Ach, die Harry-Potter-Bücher... Meine... späten Twens? So ungefähr. Glaube nicht, dass das mit "Young Adult" in den Buchläden gemeint ist. Wohl eher eine Generation, die Harrys Abenteuer zwischen zehn und 16 erlebte und so ihre Jugend prägte. Meine eigene wurde zum Glück nicht mit solch weichgespültem Pseudo-Fantasy verpudert. In der Fantasy meiner Zeit waren Männer noch Männer, Frauen noch Frauen und "Die Orks" eine zufällige Begegnung mit toten Orks am Ende und keine Schmuselektüre für Metamenschenrechtler. Echte Fantasy halt, klingende Namen wie "Buch der Schwerter", "Flusswelt", "Elric". Mit großen Schwertern und großen Muskeln und großen Brüsten auf dem Cover, gemalt von Boris Vallejo (Vorsicht, es ist nicht sicher, dessen Werke auf der Arbeit zu googlen). Ja, ich machte mir damals auch sorgen über die Kinder, als der Harry-Potter-Boom da war. Würden die Kleinen überhaupt noch zu der echten Fantasy finden?

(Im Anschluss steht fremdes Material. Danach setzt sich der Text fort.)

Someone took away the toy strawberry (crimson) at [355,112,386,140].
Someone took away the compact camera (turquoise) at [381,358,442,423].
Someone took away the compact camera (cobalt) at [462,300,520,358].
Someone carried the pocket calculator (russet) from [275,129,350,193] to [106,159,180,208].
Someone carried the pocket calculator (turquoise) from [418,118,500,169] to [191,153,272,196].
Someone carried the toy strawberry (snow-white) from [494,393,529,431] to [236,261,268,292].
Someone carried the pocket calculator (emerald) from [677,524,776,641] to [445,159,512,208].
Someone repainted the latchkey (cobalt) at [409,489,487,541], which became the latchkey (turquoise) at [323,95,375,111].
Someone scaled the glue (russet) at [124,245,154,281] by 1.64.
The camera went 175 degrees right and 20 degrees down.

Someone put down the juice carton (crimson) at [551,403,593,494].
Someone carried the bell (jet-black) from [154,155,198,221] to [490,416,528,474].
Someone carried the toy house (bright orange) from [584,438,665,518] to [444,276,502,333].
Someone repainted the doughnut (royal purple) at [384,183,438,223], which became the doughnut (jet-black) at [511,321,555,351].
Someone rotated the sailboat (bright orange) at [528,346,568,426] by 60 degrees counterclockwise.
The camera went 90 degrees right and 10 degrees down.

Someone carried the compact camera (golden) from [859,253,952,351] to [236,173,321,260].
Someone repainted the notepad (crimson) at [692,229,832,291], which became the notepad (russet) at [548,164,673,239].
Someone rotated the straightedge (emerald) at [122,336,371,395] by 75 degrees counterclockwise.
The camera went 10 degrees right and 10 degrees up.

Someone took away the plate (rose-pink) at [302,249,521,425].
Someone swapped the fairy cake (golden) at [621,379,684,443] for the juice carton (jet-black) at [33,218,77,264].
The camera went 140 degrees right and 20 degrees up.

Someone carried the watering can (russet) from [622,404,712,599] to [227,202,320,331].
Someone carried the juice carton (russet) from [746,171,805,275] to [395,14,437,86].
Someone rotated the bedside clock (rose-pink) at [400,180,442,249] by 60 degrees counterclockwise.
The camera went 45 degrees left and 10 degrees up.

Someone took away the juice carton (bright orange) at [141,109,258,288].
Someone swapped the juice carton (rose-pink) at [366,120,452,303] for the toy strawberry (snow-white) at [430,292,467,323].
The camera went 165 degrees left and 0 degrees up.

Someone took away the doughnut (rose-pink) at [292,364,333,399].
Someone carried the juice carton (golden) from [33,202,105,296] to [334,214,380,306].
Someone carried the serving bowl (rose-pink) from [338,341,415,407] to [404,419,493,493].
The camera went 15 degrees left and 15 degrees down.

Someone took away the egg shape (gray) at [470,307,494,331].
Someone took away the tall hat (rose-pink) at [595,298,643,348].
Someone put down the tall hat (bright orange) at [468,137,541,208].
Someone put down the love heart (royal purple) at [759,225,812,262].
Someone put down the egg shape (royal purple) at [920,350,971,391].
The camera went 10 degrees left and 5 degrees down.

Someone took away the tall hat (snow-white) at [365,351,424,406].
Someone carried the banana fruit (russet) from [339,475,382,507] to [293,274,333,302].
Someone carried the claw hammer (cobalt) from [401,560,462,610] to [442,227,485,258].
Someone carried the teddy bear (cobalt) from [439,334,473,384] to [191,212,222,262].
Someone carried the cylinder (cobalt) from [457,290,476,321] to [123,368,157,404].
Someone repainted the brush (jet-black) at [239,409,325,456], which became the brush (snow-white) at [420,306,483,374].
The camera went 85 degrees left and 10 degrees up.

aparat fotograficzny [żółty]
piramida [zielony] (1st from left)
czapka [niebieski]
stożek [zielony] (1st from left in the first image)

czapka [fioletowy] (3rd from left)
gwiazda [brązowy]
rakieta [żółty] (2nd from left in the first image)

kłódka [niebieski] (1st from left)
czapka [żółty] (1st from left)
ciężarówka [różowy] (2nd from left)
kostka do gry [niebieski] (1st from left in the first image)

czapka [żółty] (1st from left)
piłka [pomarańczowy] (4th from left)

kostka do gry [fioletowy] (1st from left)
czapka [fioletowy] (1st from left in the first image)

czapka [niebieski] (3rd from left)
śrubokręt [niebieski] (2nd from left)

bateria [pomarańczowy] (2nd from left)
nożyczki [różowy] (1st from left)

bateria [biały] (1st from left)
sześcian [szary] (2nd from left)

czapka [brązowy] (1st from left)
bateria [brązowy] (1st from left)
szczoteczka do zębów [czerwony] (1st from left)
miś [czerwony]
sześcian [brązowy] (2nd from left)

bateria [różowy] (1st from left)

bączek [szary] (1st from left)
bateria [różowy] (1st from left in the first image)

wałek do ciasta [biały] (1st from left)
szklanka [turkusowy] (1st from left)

Dinge, die man nie in Frage stellte: Woher hatte jemand wie Vernon Dursley den Schlüssel zu einem einsamen Haus auf einer verlassenen Insel? War er vorher schon da? Was tat er dann dort, wenn er sich nicht vor Eulen versteckte?

Deutlich älter, moderat weiser und zehn Jahre nach dem letzten Buch bin ich beruhigt. Enthauptungen sind bei Game of Thrones ausgesprochen beliebt bei allen Altersklassen, das Ableben von Ork und Oger wird in Peter-Jacksons-Hobbit-Fanfiction angemessen applaudiert und Jugendbücher wie Panem lassen schon auf ideologischer Horror-Ebene Sachen wie Running Man als leicht futuristischen Streichelzoo dastehen. Harry hat sie nicht alle verdorben und auch wenn niemand ein achtes Buch wollte, jetzt ist es halt da und die Filme werden auch kommen, wie auch die Spiele. Aber worum ging es noch mal? Sicher, da ist ahnungsloser Adept und der ist der eine, der die echte Welt hinter der Scheinwelt vom Bösen befreien wird und alle werden wieder sicher sein vor der namenlosen Bedrohung, wenn Neo es geschafft hat. Harry, ich meine natürlich Harry. Aber im Detail? Sieben Bücher waren das, drei- oder viertausend Seiten. Leute starben links und rechts als das Ganze schnell und deutlich an Tempo gewann. Eigentlich müsste ich jetzt ja noch mal alle Bücher lesen, bevor ich das achte aus dem Zellophan befreie. Aber wer hat Zeit dafür? Ich könnte natürlich alle Filme gucken, das geht an einem Tag, wenn man viel Kaffee parat hält. Oder man spielt es nach, ohne dass es nur eine Zeile Dialog gäbe.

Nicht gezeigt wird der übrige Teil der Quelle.